Sinn Féin - On Your Side

"Lower CorporationTax must not be viewed in isolation" - Flanagan

2 June, 2011

 Sinn Féin Enterprise Spokesperson, Phil Flanagan MLA (Fermanagh & South Tyrone) has said that any potential reduction to the level of Corporation Tax must not be done in isolation but  must be considered as part of a wider economic regeneration programme.


Speaking this morning at the Enterprise, Trade & Investment Committee meeting , Mr Flanagan said:

“The possible transfer of Corporation Tax powers to the Assembly has largely been welcomed by the business sector at, however such an eventuality should not be viewed as a panacea for all our economic woes. It must be considered only as one piece of the recovery jig-saw.  

“In conjunction with a reduction in corporation tax, there needs to be a focus on a job creation strategy that will ensure people are adequately skilled for future opportunities. Just last week, the University of Cork announced details of the world’s first degree on Cloud Computing. This is an area of huge economic potential and is the type of project that we need  pay attention to and investigate the possibility of introducing similar courses here or if we can benefit in some way by perhaps developing close contacts with other Universities throughout Ireland.

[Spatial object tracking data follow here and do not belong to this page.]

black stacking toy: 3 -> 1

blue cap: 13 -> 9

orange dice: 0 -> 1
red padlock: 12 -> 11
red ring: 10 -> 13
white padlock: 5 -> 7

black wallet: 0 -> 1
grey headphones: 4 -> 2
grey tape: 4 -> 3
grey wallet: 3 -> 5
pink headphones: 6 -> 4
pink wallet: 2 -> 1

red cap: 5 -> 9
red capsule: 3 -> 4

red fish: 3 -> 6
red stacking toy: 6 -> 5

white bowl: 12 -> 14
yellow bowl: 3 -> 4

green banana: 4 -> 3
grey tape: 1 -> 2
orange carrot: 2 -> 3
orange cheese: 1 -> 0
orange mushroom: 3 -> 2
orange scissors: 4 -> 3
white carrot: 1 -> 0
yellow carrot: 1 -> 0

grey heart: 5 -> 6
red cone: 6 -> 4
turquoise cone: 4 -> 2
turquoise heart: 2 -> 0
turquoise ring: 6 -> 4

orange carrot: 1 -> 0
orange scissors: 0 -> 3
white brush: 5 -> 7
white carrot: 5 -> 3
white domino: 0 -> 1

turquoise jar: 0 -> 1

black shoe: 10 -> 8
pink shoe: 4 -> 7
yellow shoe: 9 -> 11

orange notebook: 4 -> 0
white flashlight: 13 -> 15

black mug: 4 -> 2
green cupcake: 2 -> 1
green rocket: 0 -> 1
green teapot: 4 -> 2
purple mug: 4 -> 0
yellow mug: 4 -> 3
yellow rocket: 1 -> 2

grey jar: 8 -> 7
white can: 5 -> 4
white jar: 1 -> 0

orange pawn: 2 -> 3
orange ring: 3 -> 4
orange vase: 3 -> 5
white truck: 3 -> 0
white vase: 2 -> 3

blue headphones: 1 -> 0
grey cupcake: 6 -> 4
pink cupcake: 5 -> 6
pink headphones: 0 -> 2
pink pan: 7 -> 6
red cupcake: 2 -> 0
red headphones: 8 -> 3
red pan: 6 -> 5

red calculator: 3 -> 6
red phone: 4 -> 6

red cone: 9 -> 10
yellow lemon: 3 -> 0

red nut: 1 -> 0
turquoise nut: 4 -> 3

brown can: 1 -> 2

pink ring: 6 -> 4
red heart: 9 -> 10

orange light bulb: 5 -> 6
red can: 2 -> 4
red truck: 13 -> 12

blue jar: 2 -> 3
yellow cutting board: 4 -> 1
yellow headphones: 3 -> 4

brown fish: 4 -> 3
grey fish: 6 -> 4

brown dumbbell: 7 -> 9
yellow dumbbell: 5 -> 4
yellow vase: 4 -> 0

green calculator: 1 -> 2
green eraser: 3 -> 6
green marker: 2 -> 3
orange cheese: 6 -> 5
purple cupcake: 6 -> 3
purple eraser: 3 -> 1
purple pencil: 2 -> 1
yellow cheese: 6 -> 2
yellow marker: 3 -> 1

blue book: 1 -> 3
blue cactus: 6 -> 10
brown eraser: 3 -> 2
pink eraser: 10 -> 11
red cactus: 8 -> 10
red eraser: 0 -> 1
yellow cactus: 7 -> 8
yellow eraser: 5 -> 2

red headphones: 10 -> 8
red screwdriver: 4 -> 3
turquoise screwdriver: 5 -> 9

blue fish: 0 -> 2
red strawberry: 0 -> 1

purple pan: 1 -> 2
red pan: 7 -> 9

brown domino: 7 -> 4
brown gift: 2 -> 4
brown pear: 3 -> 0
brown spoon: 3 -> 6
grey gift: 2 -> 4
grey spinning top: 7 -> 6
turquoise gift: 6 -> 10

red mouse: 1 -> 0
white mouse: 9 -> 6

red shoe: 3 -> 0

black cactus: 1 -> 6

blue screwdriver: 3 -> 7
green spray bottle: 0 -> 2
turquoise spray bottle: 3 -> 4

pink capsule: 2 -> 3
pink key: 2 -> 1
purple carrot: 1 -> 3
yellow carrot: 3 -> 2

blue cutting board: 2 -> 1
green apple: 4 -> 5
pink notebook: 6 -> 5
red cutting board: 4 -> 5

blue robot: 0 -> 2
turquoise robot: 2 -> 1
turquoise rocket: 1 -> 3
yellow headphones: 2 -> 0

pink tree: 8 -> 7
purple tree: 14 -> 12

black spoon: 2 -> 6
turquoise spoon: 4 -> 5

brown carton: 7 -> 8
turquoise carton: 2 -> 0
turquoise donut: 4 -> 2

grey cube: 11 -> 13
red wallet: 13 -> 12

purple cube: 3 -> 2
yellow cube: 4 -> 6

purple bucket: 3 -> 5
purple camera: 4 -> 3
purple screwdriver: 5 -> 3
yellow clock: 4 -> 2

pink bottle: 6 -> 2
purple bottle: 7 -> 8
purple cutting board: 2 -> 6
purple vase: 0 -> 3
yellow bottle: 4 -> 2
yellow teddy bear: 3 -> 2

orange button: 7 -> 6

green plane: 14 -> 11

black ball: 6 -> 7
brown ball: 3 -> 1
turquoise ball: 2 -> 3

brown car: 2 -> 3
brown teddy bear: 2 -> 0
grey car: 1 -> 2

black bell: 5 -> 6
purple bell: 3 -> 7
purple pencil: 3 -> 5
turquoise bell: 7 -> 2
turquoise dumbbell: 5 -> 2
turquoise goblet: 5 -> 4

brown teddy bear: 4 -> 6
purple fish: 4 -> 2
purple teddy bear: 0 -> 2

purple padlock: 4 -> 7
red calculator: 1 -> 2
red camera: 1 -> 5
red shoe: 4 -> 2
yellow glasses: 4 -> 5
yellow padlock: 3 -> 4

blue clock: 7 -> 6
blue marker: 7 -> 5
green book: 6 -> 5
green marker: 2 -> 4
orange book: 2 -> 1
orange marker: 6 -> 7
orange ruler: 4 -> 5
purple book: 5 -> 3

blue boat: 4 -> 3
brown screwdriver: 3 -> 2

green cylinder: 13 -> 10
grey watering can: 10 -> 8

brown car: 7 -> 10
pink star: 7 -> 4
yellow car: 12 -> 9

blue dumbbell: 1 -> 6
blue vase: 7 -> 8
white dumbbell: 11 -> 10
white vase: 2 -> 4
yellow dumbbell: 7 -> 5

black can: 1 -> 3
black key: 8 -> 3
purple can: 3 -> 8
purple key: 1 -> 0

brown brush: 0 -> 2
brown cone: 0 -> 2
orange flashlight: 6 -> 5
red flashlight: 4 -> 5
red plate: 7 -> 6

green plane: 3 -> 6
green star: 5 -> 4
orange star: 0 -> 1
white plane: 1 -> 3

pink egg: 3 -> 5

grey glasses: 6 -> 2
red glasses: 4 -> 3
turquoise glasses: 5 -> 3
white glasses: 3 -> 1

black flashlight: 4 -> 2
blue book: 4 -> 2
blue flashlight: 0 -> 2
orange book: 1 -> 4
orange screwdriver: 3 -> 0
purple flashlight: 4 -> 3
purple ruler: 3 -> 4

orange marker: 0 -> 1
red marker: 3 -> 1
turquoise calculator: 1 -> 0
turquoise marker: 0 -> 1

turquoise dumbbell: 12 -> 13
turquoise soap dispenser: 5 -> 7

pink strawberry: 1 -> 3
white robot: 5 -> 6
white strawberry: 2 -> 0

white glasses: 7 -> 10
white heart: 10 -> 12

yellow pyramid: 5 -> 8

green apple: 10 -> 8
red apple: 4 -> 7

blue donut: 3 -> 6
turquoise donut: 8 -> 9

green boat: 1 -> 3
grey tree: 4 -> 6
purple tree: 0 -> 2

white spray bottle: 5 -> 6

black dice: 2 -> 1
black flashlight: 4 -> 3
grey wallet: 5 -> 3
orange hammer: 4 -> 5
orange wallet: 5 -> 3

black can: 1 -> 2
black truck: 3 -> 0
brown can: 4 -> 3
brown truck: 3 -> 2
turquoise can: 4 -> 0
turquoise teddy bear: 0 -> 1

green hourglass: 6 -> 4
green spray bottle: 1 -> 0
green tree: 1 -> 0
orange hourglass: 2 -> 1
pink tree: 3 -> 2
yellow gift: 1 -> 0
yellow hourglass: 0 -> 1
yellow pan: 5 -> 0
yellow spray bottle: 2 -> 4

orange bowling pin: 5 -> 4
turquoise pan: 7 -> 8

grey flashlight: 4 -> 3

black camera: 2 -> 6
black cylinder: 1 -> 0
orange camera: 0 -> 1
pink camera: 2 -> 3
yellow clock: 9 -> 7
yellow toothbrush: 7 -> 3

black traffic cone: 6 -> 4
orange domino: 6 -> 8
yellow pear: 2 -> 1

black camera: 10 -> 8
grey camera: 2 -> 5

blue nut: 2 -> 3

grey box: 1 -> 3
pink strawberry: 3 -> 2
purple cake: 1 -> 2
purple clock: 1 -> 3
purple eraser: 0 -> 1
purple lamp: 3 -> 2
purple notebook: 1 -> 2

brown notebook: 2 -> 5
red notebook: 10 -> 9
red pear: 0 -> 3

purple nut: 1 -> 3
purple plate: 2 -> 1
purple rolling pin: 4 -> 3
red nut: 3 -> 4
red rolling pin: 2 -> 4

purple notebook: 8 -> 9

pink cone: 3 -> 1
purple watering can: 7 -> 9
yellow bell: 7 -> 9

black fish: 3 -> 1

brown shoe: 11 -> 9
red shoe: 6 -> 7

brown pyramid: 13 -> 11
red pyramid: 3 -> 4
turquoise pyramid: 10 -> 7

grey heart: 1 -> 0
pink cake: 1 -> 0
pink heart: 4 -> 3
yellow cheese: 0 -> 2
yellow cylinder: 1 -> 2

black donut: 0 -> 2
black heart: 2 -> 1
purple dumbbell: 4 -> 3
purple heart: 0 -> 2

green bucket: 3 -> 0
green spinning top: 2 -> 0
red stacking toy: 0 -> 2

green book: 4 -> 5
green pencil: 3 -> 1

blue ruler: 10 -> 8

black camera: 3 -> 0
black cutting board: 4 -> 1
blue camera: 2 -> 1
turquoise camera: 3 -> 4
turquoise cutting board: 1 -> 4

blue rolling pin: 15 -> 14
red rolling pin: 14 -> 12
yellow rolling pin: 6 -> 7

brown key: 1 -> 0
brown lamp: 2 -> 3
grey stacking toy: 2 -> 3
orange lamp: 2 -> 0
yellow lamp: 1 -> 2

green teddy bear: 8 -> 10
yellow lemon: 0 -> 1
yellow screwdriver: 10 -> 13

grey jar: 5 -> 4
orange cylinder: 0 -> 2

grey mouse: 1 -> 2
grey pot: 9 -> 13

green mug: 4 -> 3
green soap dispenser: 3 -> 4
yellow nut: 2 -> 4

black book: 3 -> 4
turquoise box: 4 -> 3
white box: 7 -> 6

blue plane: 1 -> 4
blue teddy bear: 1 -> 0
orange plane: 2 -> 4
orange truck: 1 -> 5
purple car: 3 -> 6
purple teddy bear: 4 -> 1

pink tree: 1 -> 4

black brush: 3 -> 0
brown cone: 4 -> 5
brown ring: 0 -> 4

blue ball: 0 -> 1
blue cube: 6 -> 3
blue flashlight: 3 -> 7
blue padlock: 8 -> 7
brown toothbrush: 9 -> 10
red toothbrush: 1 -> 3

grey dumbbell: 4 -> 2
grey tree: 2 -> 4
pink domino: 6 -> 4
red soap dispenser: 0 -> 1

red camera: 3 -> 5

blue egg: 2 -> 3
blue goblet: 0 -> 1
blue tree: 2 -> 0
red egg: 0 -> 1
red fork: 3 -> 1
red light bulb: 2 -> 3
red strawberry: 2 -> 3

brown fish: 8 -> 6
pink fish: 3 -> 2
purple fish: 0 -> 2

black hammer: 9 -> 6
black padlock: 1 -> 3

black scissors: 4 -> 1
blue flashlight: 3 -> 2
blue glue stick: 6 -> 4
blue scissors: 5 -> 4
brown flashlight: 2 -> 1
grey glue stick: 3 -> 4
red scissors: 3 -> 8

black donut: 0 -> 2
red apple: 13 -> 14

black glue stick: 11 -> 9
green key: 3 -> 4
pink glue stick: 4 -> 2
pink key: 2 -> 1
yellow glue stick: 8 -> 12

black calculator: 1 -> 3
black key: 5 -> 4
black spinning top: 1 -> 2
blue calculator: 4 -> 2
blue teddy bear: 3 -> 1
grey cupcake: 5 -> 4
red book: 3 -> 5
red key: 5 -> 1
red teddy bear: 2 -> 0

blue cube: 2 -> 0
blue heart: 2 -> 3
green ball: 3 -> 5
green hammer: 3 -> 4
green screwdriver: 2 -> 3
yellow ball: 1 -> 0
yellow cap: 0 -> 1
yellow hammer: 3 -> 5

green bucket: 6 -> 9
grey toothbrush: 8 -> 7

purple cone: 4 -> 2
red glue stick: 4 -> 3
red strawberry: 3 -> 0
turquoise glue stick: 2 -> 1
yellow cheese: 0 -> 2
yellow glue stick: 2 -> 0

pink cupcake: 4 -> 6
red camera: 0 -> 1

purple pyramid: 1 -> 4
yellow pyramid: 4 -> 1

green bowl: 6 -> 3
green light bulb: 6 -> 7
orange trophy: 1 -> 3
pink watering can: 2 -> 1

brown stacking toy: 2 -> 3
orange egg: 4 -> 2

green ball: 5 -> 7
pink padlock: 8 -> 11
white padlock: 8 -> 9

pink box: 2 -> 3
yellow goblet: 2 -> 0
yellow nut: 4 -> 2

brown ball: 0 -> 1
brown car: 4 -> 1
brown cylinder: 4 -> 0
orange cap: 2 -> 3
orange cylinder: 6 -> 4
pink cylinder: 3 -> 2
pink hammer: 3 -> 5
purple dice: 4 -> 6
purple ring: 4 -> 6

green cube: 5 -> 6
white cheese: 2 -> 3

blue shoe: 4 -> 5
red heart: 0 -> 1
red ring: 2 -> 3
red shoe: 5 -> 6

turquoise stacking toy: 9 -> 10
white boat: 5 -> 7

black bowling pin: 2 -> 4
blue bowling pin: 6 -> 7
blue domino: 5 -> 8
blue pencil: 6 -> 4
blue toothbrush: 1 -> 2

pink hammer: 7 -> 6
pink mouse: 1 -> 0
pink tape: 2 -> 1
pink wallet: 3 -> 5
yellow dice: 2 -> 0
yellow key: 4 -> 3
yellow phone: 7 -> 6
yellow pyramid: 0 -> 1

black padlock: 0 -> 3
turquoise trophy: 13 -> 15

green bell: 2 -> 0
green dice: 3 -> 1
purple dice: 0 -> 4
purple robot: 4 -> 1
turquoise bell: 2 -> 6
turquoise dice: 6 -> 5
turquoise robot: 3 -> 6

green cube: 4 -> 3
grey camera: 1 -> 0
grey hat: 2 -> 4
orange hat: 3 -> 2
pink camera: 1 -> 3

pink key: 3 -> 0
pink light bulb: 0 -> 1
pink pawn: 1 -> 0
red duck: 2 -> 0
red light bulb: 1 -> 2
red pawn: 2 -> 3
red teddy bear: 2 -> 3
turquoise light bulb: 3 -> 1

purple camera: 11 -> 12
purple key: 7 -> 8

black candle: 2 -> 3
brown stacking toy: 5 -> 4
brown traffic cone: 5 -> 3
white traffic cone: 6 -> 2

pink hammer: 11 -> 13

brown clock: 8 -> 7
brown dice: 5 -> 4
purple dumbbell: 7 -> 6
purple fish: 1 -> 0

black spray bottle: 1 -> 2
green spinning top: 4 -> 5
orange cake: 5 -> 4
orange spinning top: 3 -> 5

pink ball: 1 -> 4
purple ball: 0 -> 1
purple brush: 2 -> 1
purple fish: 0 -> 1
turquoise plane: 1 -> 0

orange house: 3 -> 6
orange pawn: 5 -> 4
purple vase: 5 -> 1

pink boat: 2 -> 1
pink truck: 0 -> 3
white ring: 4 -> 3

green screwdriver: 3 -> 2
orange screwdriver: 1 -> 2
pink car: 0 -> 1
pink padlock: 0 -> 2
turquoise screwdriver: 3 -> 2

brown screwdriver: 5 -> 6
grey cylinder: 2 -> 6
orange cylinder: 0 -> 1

“Owen Patterson was in Enniskillen earlier this week speaking with the local business community; whilst there he received a wide range of views on corporation tax. As a representative for a rural constituency, I will work to ensure that any potential  reduction in corporation tax will have a beneficial effect for those indigenous businesses in my constituency as well as the Foreign Direct Investors based largely around Greater Belfast.

“We need to see meaningful plans to ensure the ‘trickle down opportunities for low skilled and inactive’ sections of our society are available. We also need to see tangible benefits West of the Bann and a reduction in the gap in earnings between the richest and poorest in our society.”